L'impegno delle mazziniane per l'emancipazione femminile - :: SITO UFFICIALE DELLA CITTA' DI NOVI LIGURE (AL) ::

archivio notizie - :: SITO UFFICIALE DELLA CITTA' DI NOVI LIGURE (AL) ::

L'impegno delle mazziniane per l'emancipazione femminile

 
L'impegno delle mazziniane per l'emancipazione femminile

Graziella Gaballo

 

L’impegno delle mazziniane per l’emancipazione femminile.

Il contributo di Elena Ballio

 

Edizioni Joker, collana Il Periplo, 2018, pp. 134, € 18

ISBN 978887536420-5

 

Questo lavoro delinea alcune direttrici intorno a cui si sviluppò, dopo la nascita del nuovo Regno, il movimento emancipazionista italiano che individuò mazzinianesimo la sola forza democratica in grado di dare voce a una domanda di autonomia e di cittadinanza femminile.

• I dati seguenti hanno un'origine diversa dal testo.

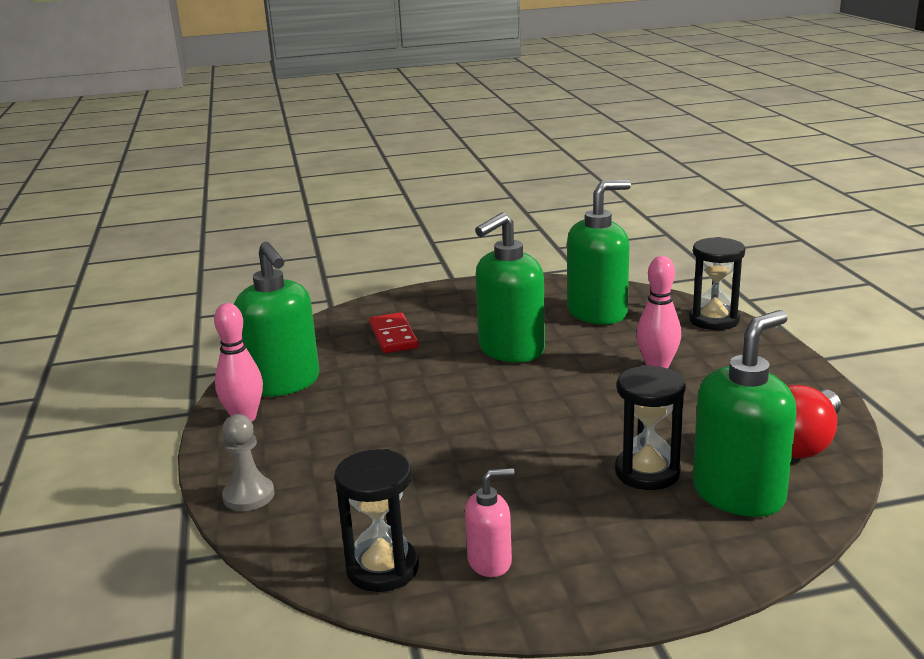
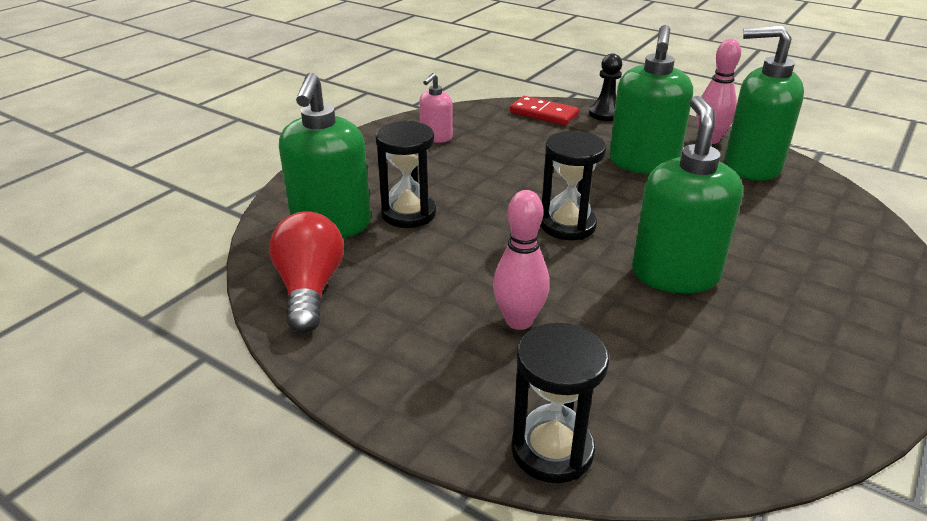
camera: 135 degrees right, 10 degrees up
(248, 496) = (605, 114): grey pawn -> black pawn
(382, 568) = (482, 117): black hourglass -> black hourglass (567, 225)
(393, 336) = (793, 239): red domino -> red domino (544, 114)
(597, 313) = (697, 382): green soap dispenser -> green soap dispenser (643, 163)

In tale contesto si colloca Elena Ballio (1847-1917), il cui percorso politico e culturale è al centro della presente ricerca. Il suo impegno si sviluppò, pur all’interno di una più ampia gamma di interessi, intorno a un filo conduttore principale che teneva strettamente intrecciati i temi dell’emancipazione femminile e della educazione e istruzione delle donne e si manifestò pubblicamente a partire dal 1867 quando, allora risiedente con la famiglia ad Alessandria, fu tra le fondatrici – insieme ad altre venticinque socie, tra cui la sorella Giulia – del Comitato per l’emancipazione delle donne italiane, nato in appoggio al progetto di legge per il voto alle donne presentato quell’anno in parlamento da Salvatore Morelli. Dall’anno seguente iniziò a collaborare al periodico emancipazionista “La Donna”, fondato nel 1868 da Gualberta Alaìde Beccari. Elena Ballio affiancò a quella di insegnante prima e di direttrice scolastica dopo alcune altre attività – di autrice di manuali, collaboratrice di riviste, conferenziera – mostrando di aderire a quel modello di “donna nuova” in grado di muoversi con autonomia e libertà e di trarre la propria indipendenza economica dal lavoro; l’emancipazione femminile è da lei intesa tuttavia non come oggetto di rivendicazione in sé, semplice risposta a una domanda di uguaglianza, bensì come mezzo per meglio adempiere il proprio dovere nella sfera pubblica, in quel gioco di equilibrio tra diritti e doveri che è alla base del pensiero di Mazzini.

 

Graziella Gaballo, laureata in filosofia e in storia e già docente di materie letterarie nella scuola secondaria di primo grado, è socia della Società italiana delle storiche (Sis) e della Società italiana per lo studio della storia contemporanea (Sissco), collabora con l’Istituto per la storia della resistenza e della società contemporanea in provincia di Alessandria “Carlo Gilardenghi” ed è redattrice della rivista “Quaderno di storia contemporanea”. Ha pubblicato numerose monografie e saggi in volumi collettanei e in riviste su temi di storia resistenziale, didattica e storia delle donne.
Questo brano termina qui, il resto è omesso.